Sometimes people getting into horrible habits and they don't even realise the effect on others. Could you say to them that you are no longer prepared to listen to them giving out about each other. That when you come to visit you don't want petty squabbling as it upsets you. I presume you don't do that when they visit you. Your dm has a choice to see a doctor as sounds like she needs help but you can say it once and then it's her choice. Sometimes people need to be told to give it over, snapping and sniping. Don't get involved in listening to one side over the other, don't pass messages. Say fight all ye want but not when lm here. Sounds harsh but may shock them into realising they need to quit the habit of sniping.

leonina Fri 06-Jan-17 16:53:26

junebirthdaygirl thank you for your post - I think you might be right. When I mentioned to my mum at Christmas that we found their behaviour towards each other upsetting/worrying, she seemed quite surprised and said they weren't that bad were they? So maybe we do need to be quite direct/blunt with them to get the message across and get them thinking/doing something about it...

junebirthdaygirl Fri 06-Jan-17 18:00:36

Being more aware may knock them out of the habit.

RRic3pud2017 Fri 06-Jan-17 19:02:37

I would look at the positives

Both of your parents seem to be healthy

Your Father is retired and enjoys volunteering and hobbies

Your Mother works part time and helps neighbours and family
----
The dynamics will change slightly when they both retire, what are their plans ?
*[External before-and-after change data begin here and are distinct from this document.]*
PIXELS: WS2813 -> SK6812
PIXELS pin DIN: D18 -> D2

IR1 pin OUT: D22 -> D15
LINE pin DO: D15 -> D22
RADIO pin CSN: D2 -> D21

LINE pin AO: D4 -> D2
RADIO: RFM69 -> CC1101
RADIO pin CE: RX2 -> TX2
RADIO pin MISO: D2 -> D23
I am a great believer in making plans and ensuring that they happen. nothing worse than hearing people say "I wish I had done x, y z"
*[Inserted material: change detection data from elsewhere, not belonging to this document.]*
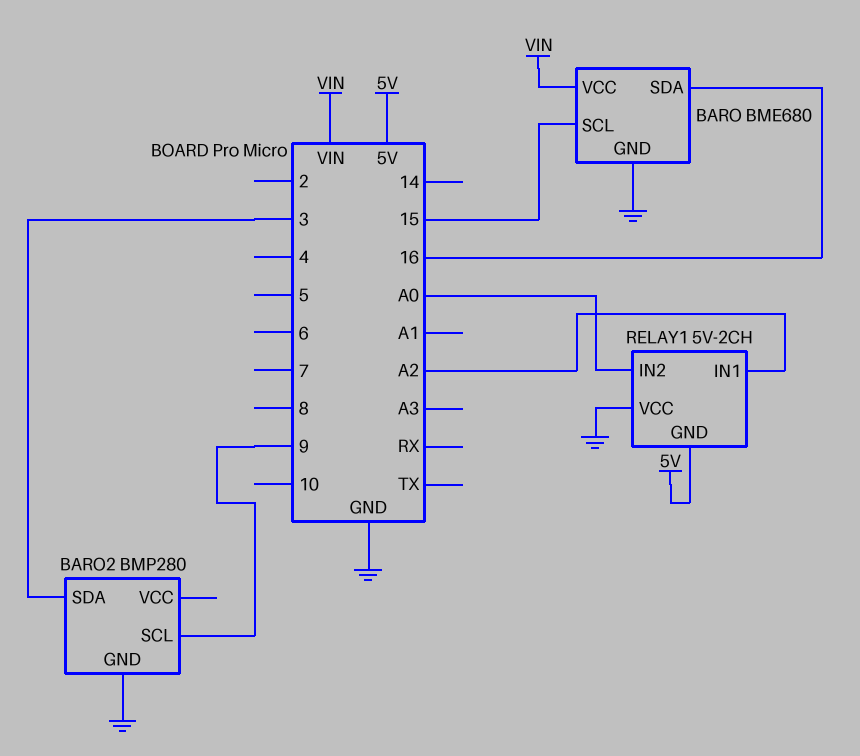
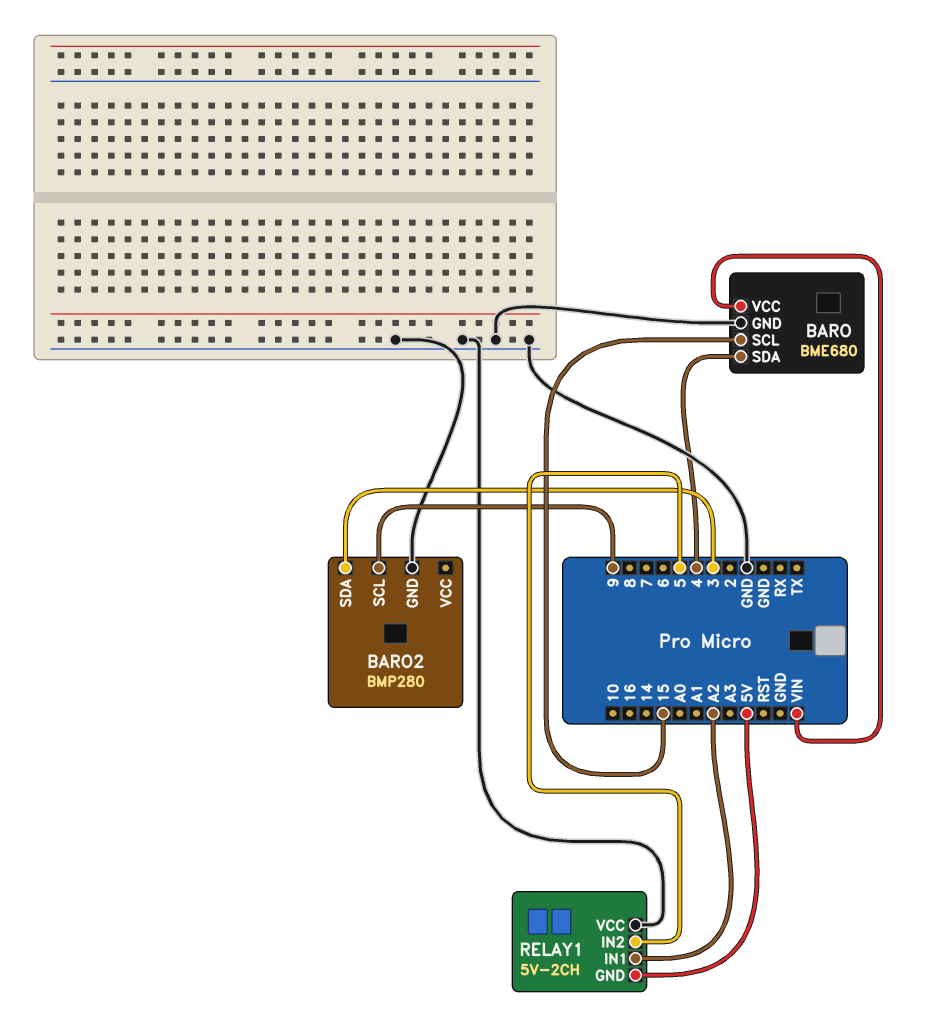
BARO pin SDA: 16 -> 4
RELAY1 pin IN2: A0 -> 5

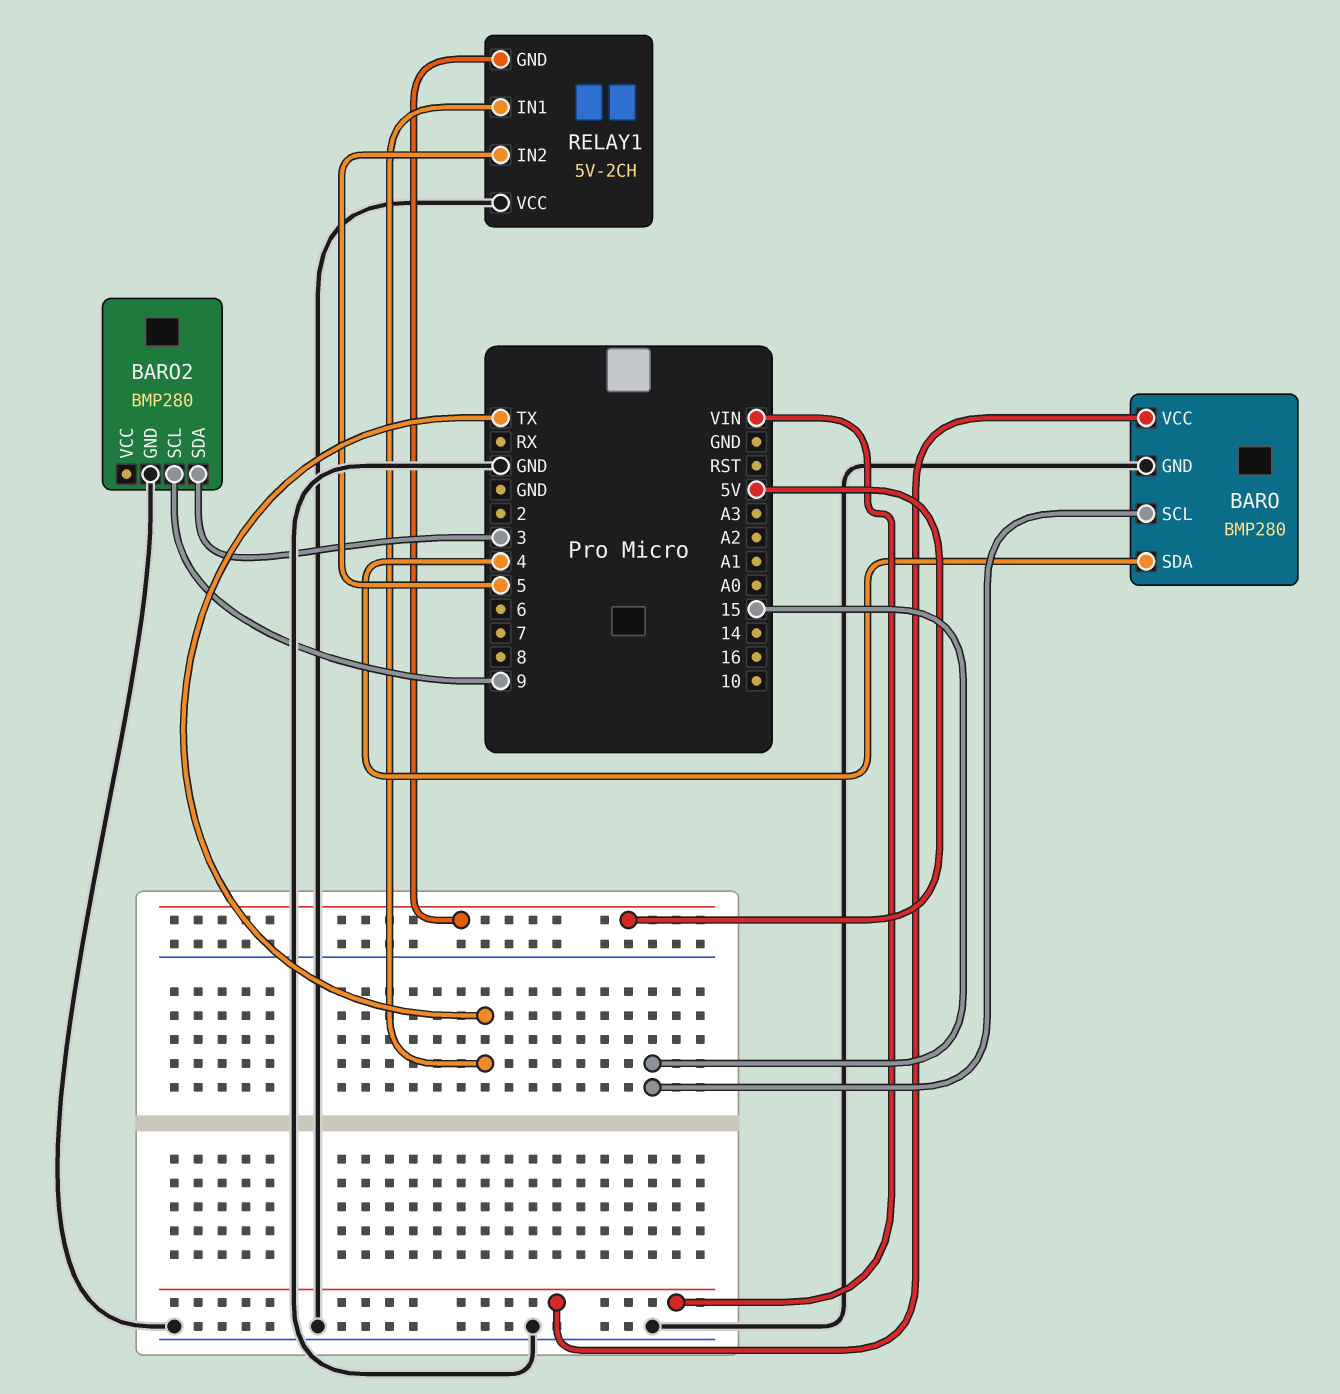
BARO: BME680 -> BMP280
RELAY1 pin IN1: A2 -> TX

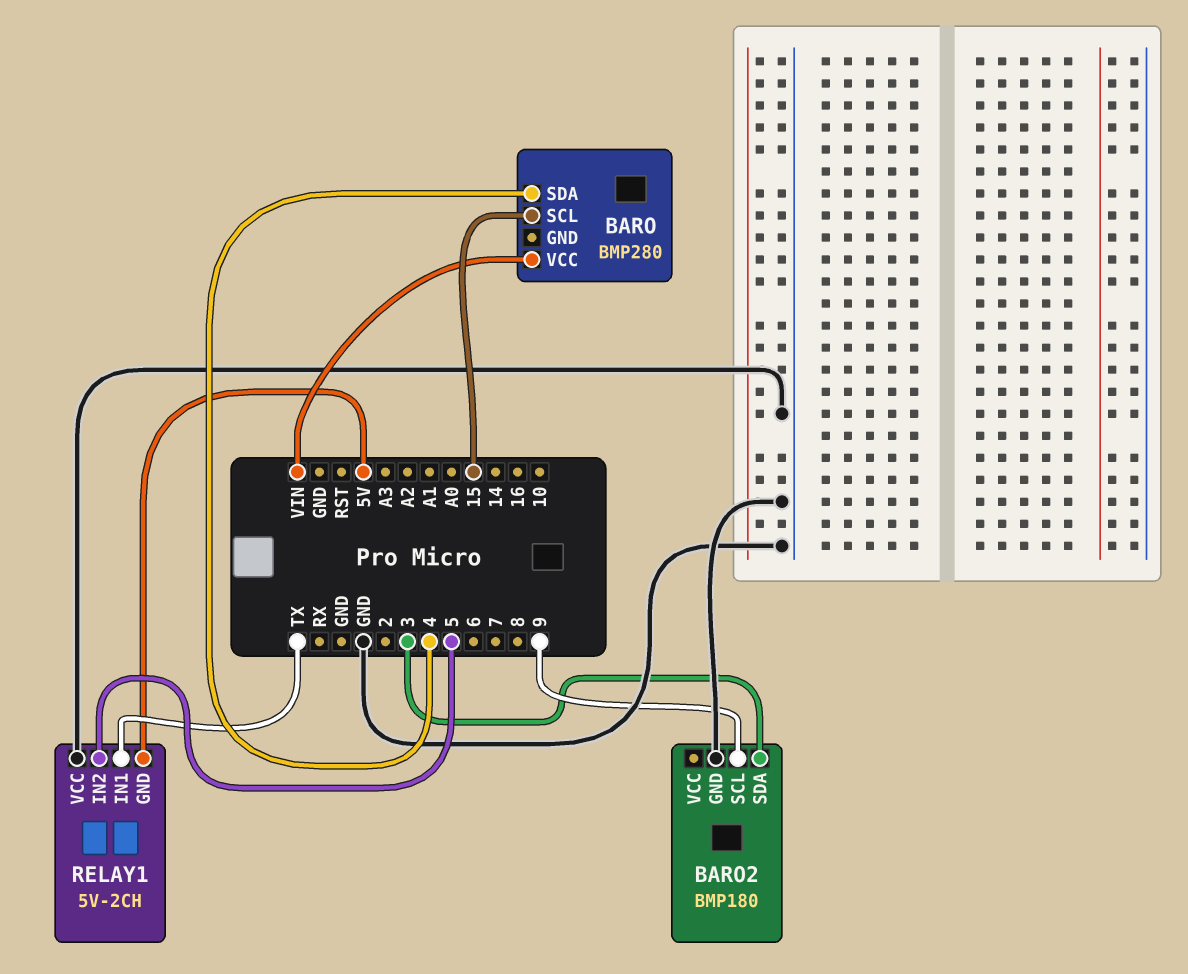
BARO pin GND: GND -> none
BARO2: BMP280 -> BMP180

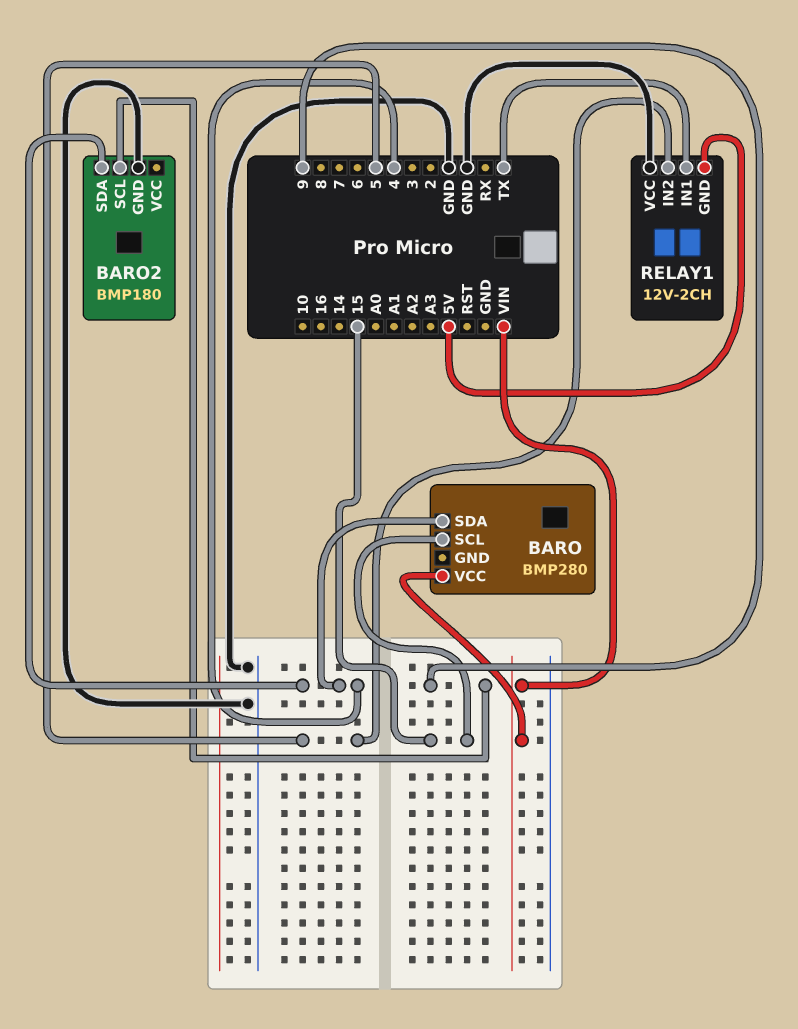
BARO2 pin SDA: 3 -> 4
RELAY1: 5V-2CH -> 12V-2CH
My best suggestion is that if they are going to do any travelling either locally or abroad, that they do this whilst they are still in good health

Secondly, that they enjoy their retirement, because none of us can predict the future, so make the most of the time that we have

Stop worrying, it is their life to live

leonina Fri 06-Jan-17 20:11:16

RRic3pud2017 thanks for your message, and yes there are a lot of positives, that I wish they could see. My DM doesn't have any plans for retirement, apart from travel, and those seem to be slowly disappearing. I think their day to day activities/plans are generally ok, it's more to do with how they treat each other/their relationship that I wish they could address. But yes, you're right - it is their life, and I think I have to start worrying less!